For the month of November, I set a goal for myself. I vowed to do my best, as much as I possibly could. I would, as much as I could judge, do what I “should.” This included reading with my kids instead of turning on the tv, going outside, saying “yes” when my only reason for saying “no” was that I’m lazy. It included exercising even when I would be tight on time, and showing up to my work when I planned to, even if I didn’t feel like it. I ate more of what I “should” and practiced stopping when I’d had “enough.” And because this is all very vague, I laid out some hard rules to follow; No TV, No sweets or desserts. No soda. No fast food. No coffee. No caffeine. No alcohol. Do your best. Give your best. I essentially removed all of my entertainment, distractions, and numbing devices. Here’s what I learned this past month:
-You can feel what you feel and do nothing about it- I have always felt the need to “do something” with emotions, particularly uncomfortable ones. I’ve heard people say things along the lines of being with these feelings…of staying with them…letting them be…to experience your downs, sadness, frustrations, etc. But honestly, I think I’ve always, in one manner or another, numbed myself. Life can be hard. Life can be extremely trying and stressful. And sitting with all the shit that life brings up in you…that’s hard. It’s uncomfortable and saddening and exhausting. But it is also clarifying. Being with these emotions, feeling them without the numbing of alcohol, food, tv, entertainment, whatever ways you numb, makes you see yourself, your life more clearly. After this month, I’m more aware of when I feel my worst- my saddest, my angriest, my most stressed, and pissed. I’m aware of how I’ve come to “deal” with these emotions instead of reading them for what they are- totally acceptable and useful tools to taking control of my life. You can not choose what stays and goes in your life in you don’t let yourself feel.

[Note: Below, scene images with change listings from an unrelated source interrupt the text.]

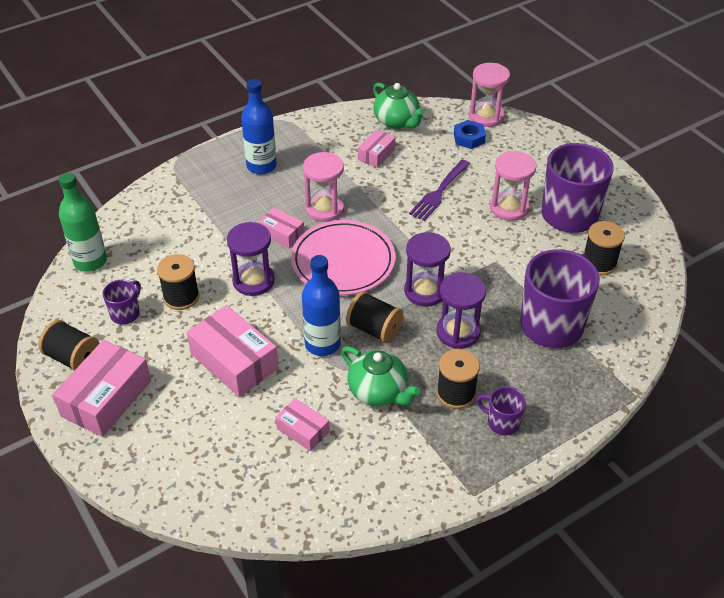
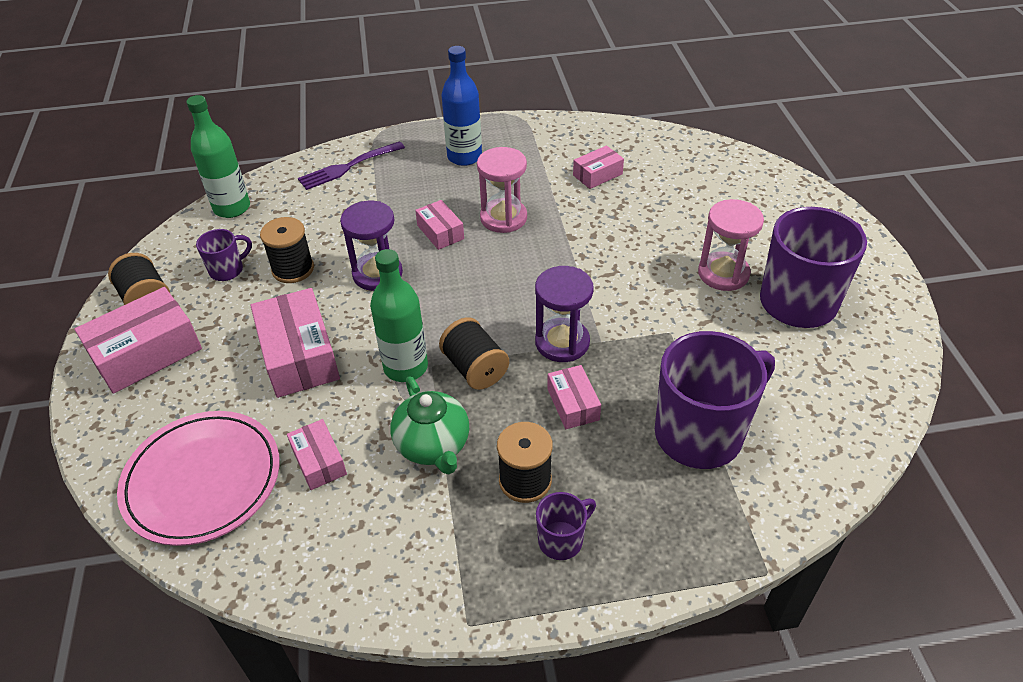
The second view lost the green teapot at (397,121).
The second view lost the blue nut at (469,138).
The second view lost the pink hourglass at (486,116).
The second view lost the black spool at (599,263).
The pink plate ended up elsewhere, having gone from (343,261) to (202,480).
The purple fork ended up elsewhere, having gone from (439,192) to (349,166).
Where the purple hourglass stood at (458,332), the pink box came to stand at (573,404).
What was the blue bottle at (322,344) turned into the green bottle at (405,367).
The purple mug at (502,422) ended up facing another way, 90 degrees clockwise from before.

-Self love does not always feel very loving- Self love is a complicated concept. Often we see images depicting devotion to ourselves as luxurious bubble baths, pampering, shopping, sex, food, whatever. I suppose that self love can expressed and explored in all of these ways. But self love is also waking up early to exercise, it’s making yourself meditate, neglecting yourself of distractions to really explore how you’re feeling in your life, it’s taking the run, and going to the yoga class, and choosing to skip the second glass of wine. Sometimes self love is down right painful. Because self love, while it does include indulgence at times, is ultimately about feeling and being your overall best- it’s about caring for your body, mind, and soul from a kind, loving, gracious, and disciplined place.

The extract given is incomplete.